Fragrance oils can drastically change the outcome of cold process soap recipes. Fragrance oils may quicken trace, cause an uneven texture, cause separation or discolor the soap. Fortunately, soap suppliers provide performance results for cold process soap. In this article, we will explain how fragrance oils are tested and what the results mean.

Wholesale Supplies Plus uses a basic cold process soap recipe that is slow-moving and white in color. The recipe consists of 50% Olive Oil, 20% Sunflower Oil, 15% Coconut Oil, 10% Shea Butter and 5% Castor Oil. The water to lye ratio is 2.5:1 and the soaping temperature is 120º Fahrenheit. Each fragrance oil is added to two ounces of soap batter and the performance is evaluated when it is first mixed, when it is poured into the mold, five minutes after the pour, when it is removed from the mold and finally after four weeks of curing. The oils are evaluated on acceleration, ricing, separation and the final discoloration.

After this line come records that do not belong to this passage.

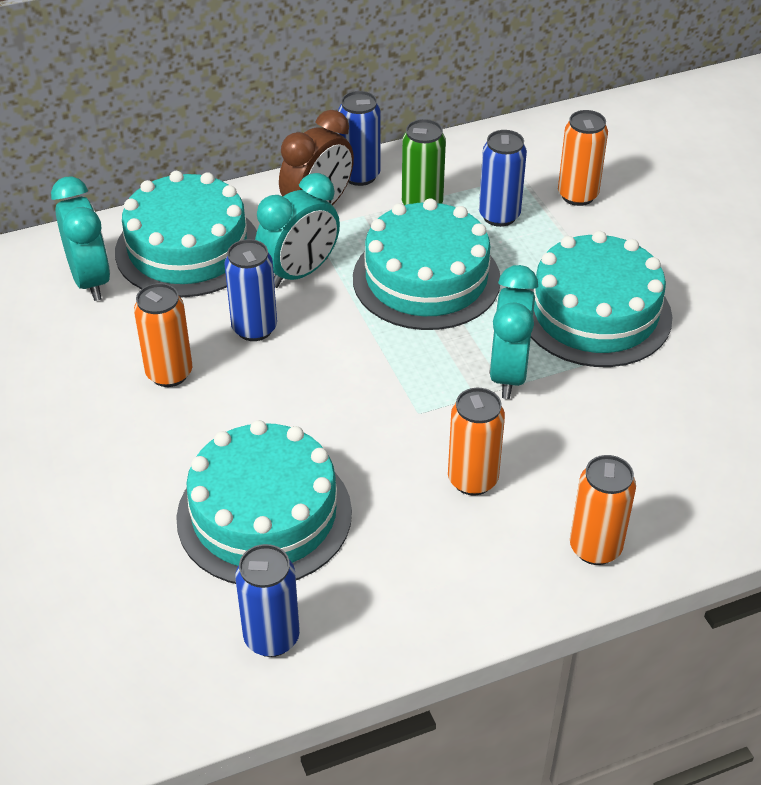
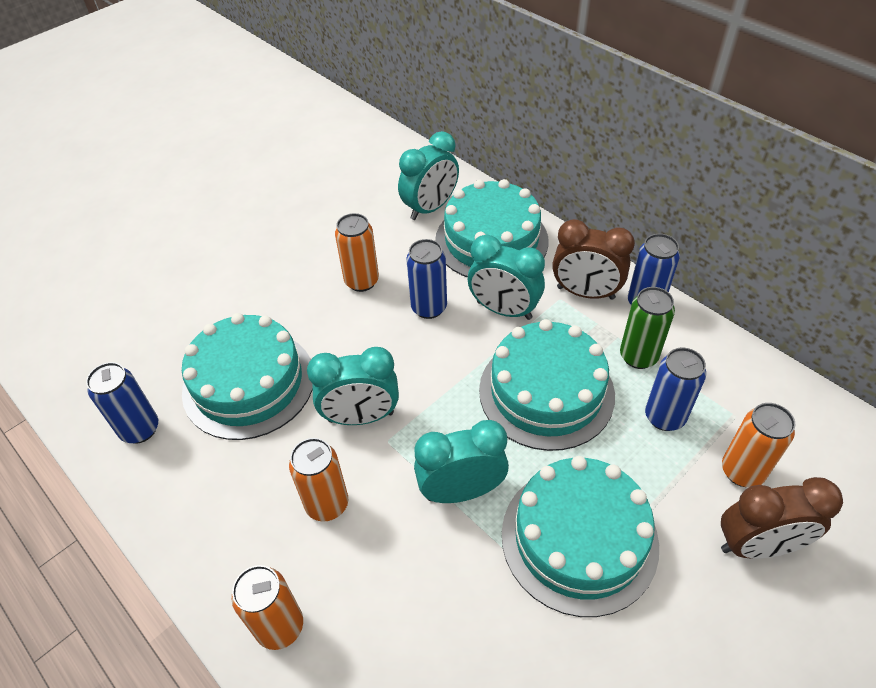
camera: 70 degrees right, 5 degrees up
(375, 425) = (361, 417): none -> turquoise clock
(647, 216) = (757, 545): none -> brown clock

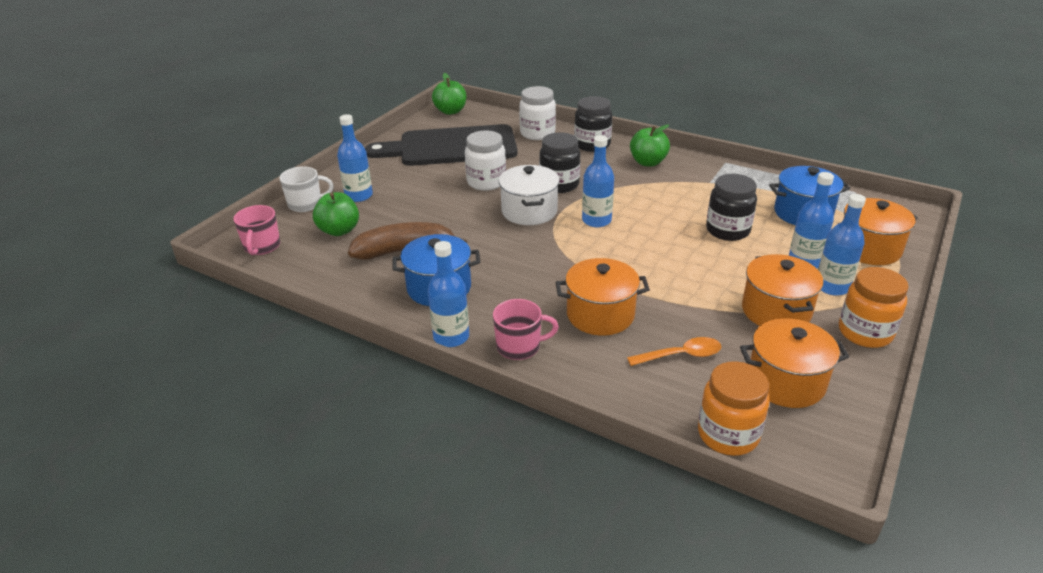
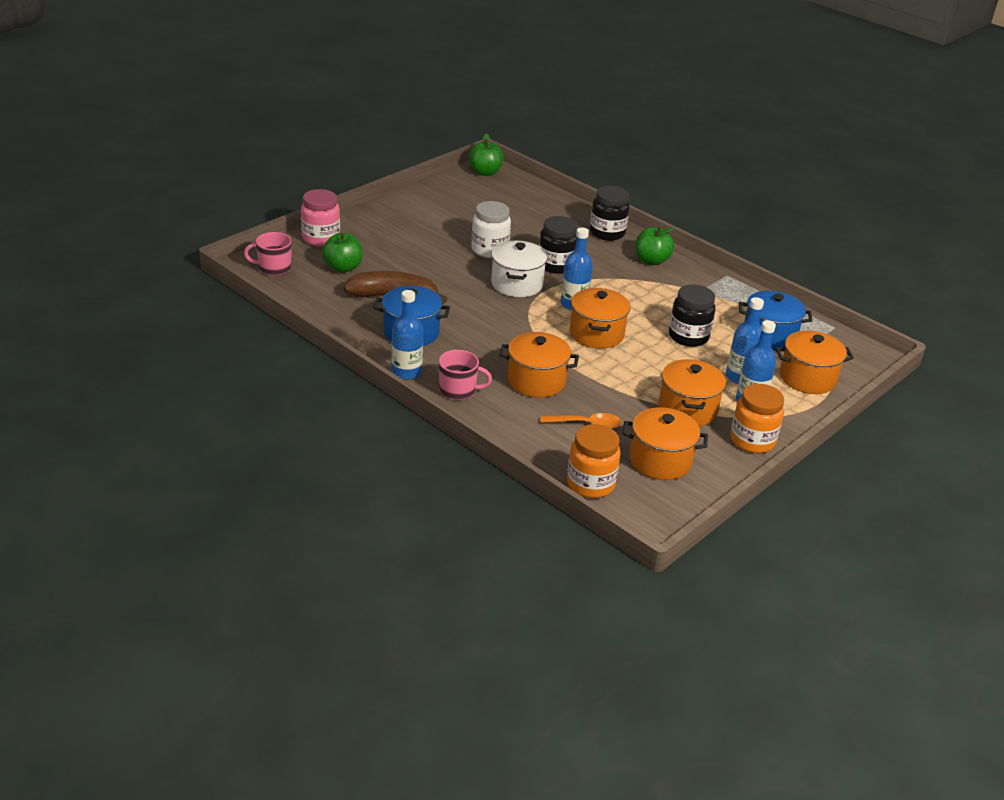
camera: 10 degrees right, 0 degrees up
(262, 246) = (274, 268): pink mug -> pink mug turned 75 degrees clockwise
(306, 204) = (321, 238): white mug -> pink jar
(359, 196) = (369, 240): blue bottle -> none
(451, 147) = (471, 209): black cutting board -> none
(537, 133) = (559, 211): white jar -> none
(635, 247) = (596, 334): none -> orange pot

Acceleration refers to the speed at which soap batter begins to saponify and harden. The classifications are none, slight, moderate and seize.
“None” means the soap batter was fluid when the fragrance was first mixed, when it was poured into the mold and five minutes after the pour. Fragrance oils with no acceleration are perfect for soap swirling and other intricate designs.
“Slight” means the soap remained liquid when the fragrance was first mixed in and when it was poured into the mold. After five minutes, the soap batter began to thicken slightly. Fragrance oils with slight acceleration perform best with slow-moving recipes and lower soaping temperatures. These fragrance oils are trickier to use for swirls, but with the proper precautions can be used in swirled soap designs.

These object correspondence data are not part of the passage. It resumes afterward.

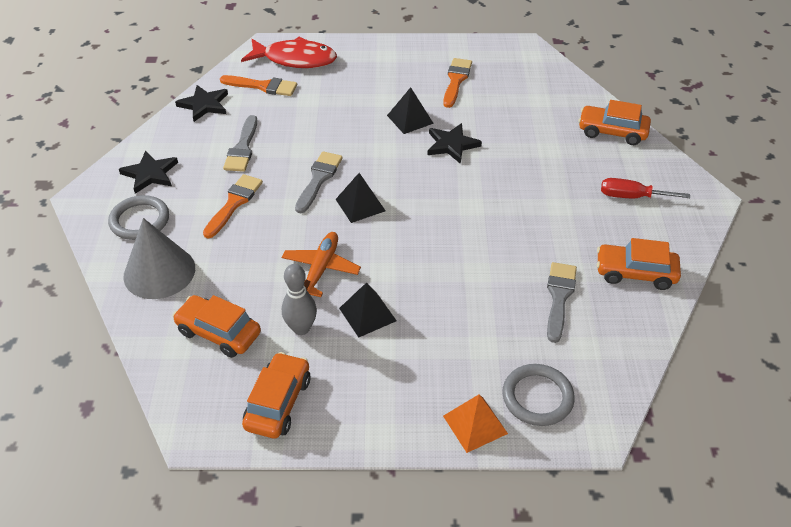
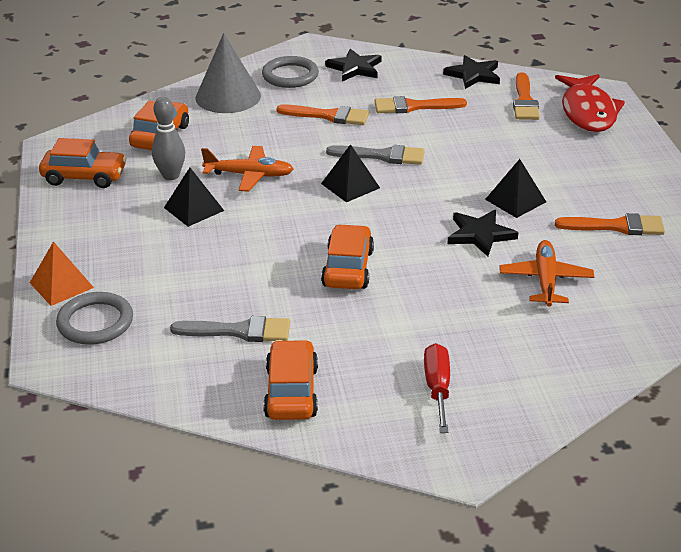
camera: 80 degrees right, 10 degrees down
(242, 148) = (413, 106): grey brush -> orange brush
(515, 125) = (545, 280): none -> orange plane
(612, 132) = (574, 368): orange car -> orange car (347, 268)

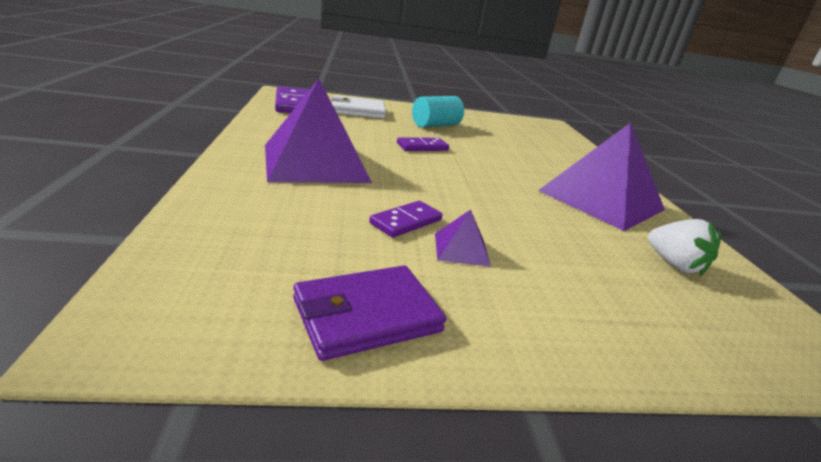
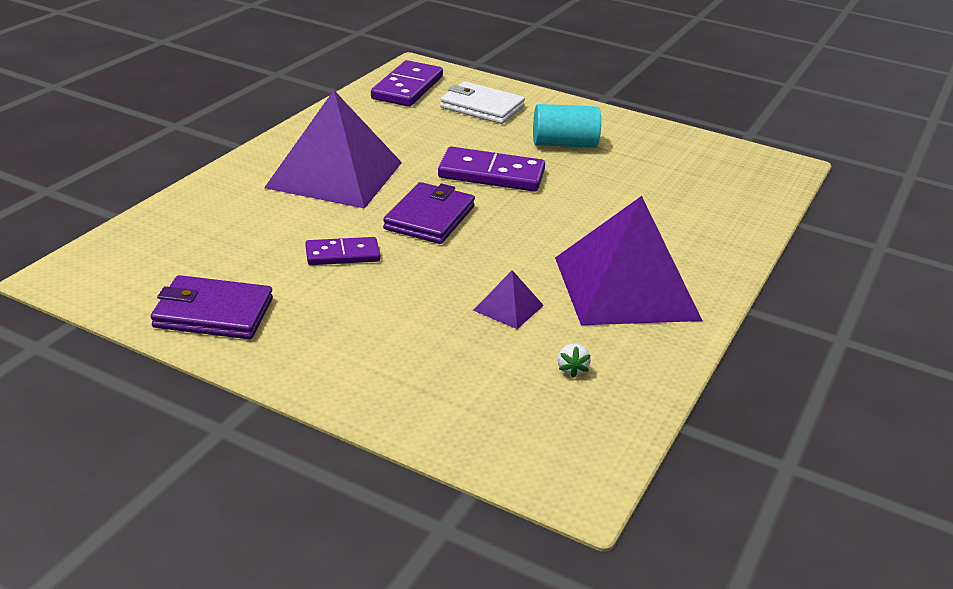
camera: 35 degrees right, 5 degrees up
(422, 147) = (491, 174): purple domino -> purple domino, size x1.63
(427, 180) = (430, 218): none -> purple wallet
(461, 249) = (358, 291): purple pyramid -> purple pyramid (508, 307)
(674, 265) = (572, 369): white strawberry -> white strawberry, size x0.53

“Moderate” means the soap remained liquid when the fragrance was mixed in the soap but thickened when it was poured into the mold. Fragrance oils with moderate acceleration are best for single color soaps and other simple designs. They are not recommended for swirled designs. We recommend hand mixing these fragrances instead of stick blending.
“Seize” means the soap thickened when the fragrance was first mixed into the soap and quickly solidified. It may even change texture. Fragrance oils that seize are not recommended for cold process soap making. These fragrance oils are suitable for melt and pour soap and other cosmetics.


Ricing refers to uneven saponification where lumps of soap develop in the soap batter. The classifications are none, mild and severe.
“None” means the soap batter and finished soap remained smooth.

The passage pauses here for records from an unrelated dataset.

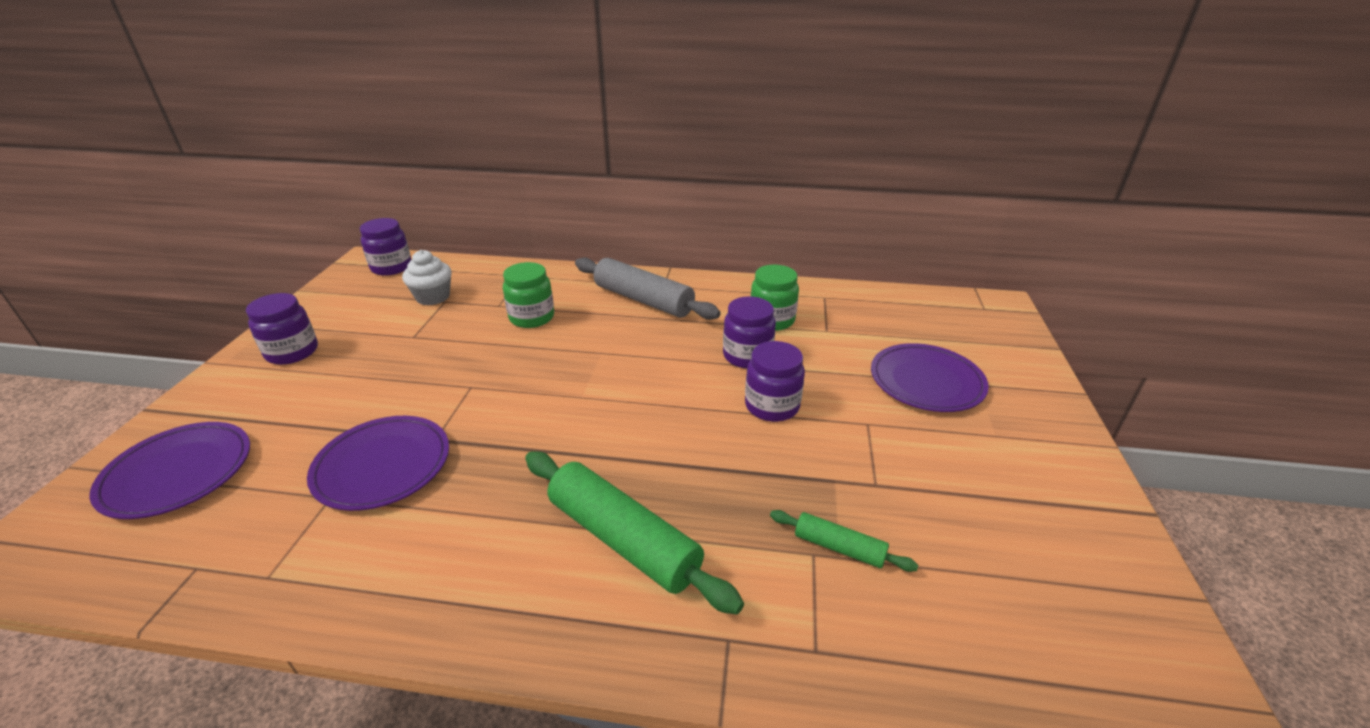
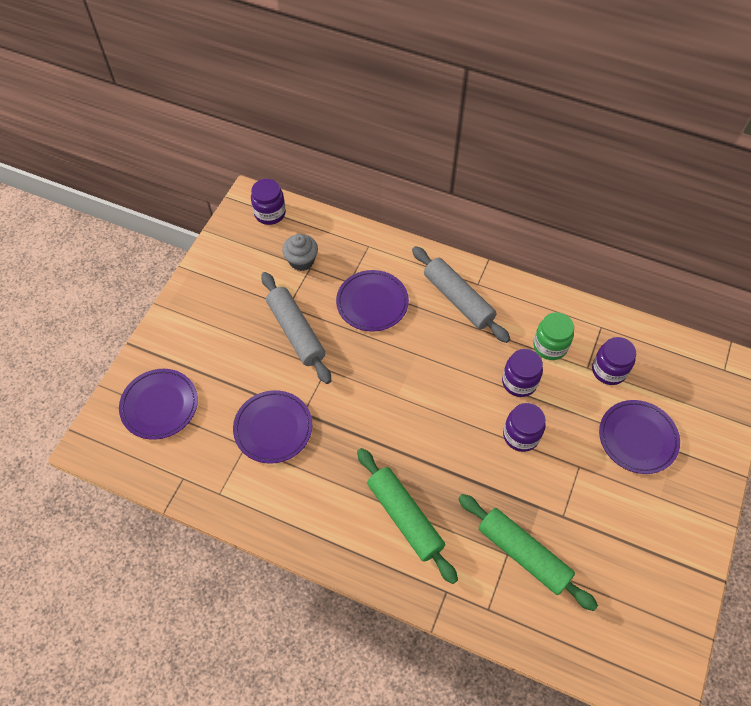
camera: 15 degrees right, 25 degrees up
(292, 352) = (209, 305): purple jar -> purple jar (609, 370)
(424, 358) = (296, 332): none -> grey rolling pin
(433, 297) = (301, 261): white cupcake -> grey cupcake
(532, 317) = (372, 303): green jar -> purple plate
(839, 547) = (523, 554): green rolling pin -> green rolling pin, size x1.97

“Mild” means the soap batter had some small lumps. Stick blending the soap batter will most likely remove the lumps in mild ricing fragrance oils.
“Severe” means the soap batter became very lumpy and uneven. Fragrance oils with severe ricing are not recommended for cold process soap making.


Separation refers to ingredients separating out of the soap. It may appear right away or while the soap is saponifying. The classifications are none, mild and severe.

“None” means the soap stayed completely together.
“Mild” means there were some signs of separation such as little droplets appearing on the surface of the soap within 48 hours. Sometimes the droplets will soak back into the soap. Mild separating fragrance oils should be used with caution in cold process soap making. Always test the pH of any soaps that have any indication of separation.
“Severe” separation means that pools of liquid separated from the soap. Fragrance oils with severe separation should not be used for cold process soap making.


Discoloration refers to the color of soap after four weeks. This information is helpful when planning soap designs. Some color changes are unavoidable, but others may be eased by using a vanilla color stabilizer.

Keep in mind that there are other factors besides fragrance that can affect performance.

Acceleration can be sped up with hard butters, castor oil, beeswax, water discounts, and high soaping temperatures. Discoloration can occur from the oils and butters in the recipe as well as other additives. Now the really hard part…to pick which one to use! There are so many options!!